Mas quê! Mal começa a crise econômica e o sujeitinho se revela um gaulista de esporas e penacho: de cara saiu propondo "um novo Bretton Woods" - como se a França já não tivesse sido convidada para o primeiro apenas por cortesia - e a reforma do capitalismo global. Acho que se aplica aos gaulistas o que Borges disse dos peronistas: não são nem bons nem maus, simplemente son incorregibles.

Mas, já que virou moda dizer por aí que a solução para a economia global é desmanchar e fazer de novo, em moldes keynesianos, parto para mais uma batalha na minha guerra infatigável em favor do óbvio.

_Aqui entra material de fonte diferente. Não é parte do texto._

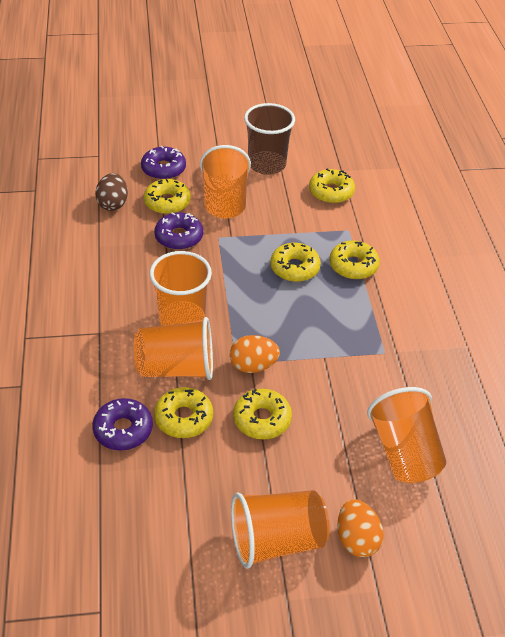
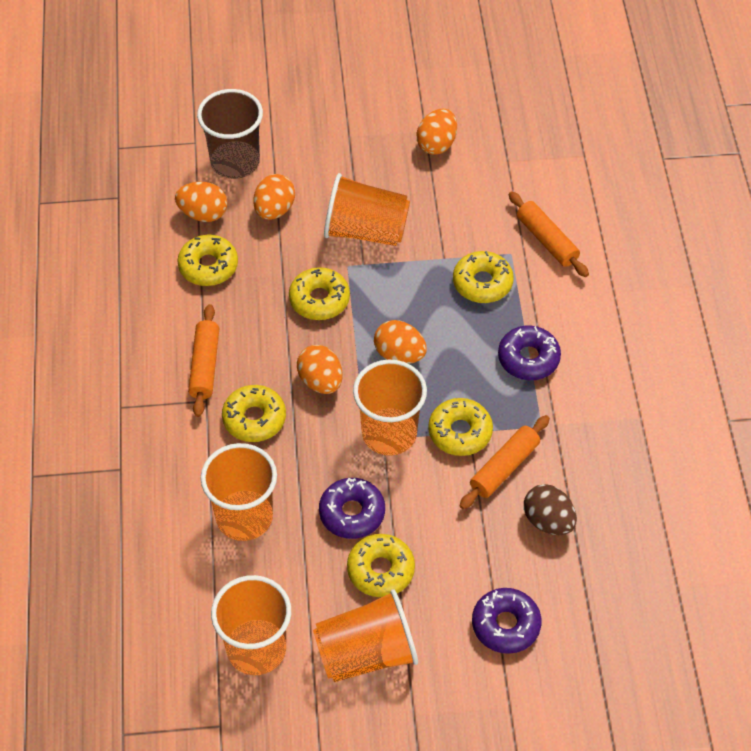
orange egg: 2 -> 5
orange rolling pin: 0 -> 3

Para começar, Bretton Woods foi o maior e mais rumoroso desacontecimento do século 20. Em termos institucionais, o acordo baseava-se no seguinte tripé: o Banco Mundial, que depois da reconstrução da Europa passou a financiar metrôs no terceiro mundo; a OMC, que só foi fundada em 1990 e em 2008 está completamente desacreditada; e o FMI que... bem, que dizer do FMI como promotor de políticas keynesianas? Fora isso, instituiu-se o padrão-ouro para o dólar, uma bobagem que atrasou a economia mundial até Nixon jogá-la no lixo e... bem, e anunciaram-se cornucópias de boas intenções, Oh Boy! Oh Boy!, uma prosperidade de longo-prazo jamais vista pela humanidade.

Tenho um ceticismo quase humeano quando se trata de análises econômicas. Os Keynesianos em especial, quando falam do pós-guerra, parecem certos médicos medievais: aplicam ao doente sangrias, laxantes, emplastros imundos e todo tipo de veneno, e quando o sujeito se cura, apesar do tratamento, tomam isso como prova insofismável de sua eficácia. Querem um novo Bretton Woods quando sequer são capazes de demonstrar que o primeiro serviu para alguma coisa.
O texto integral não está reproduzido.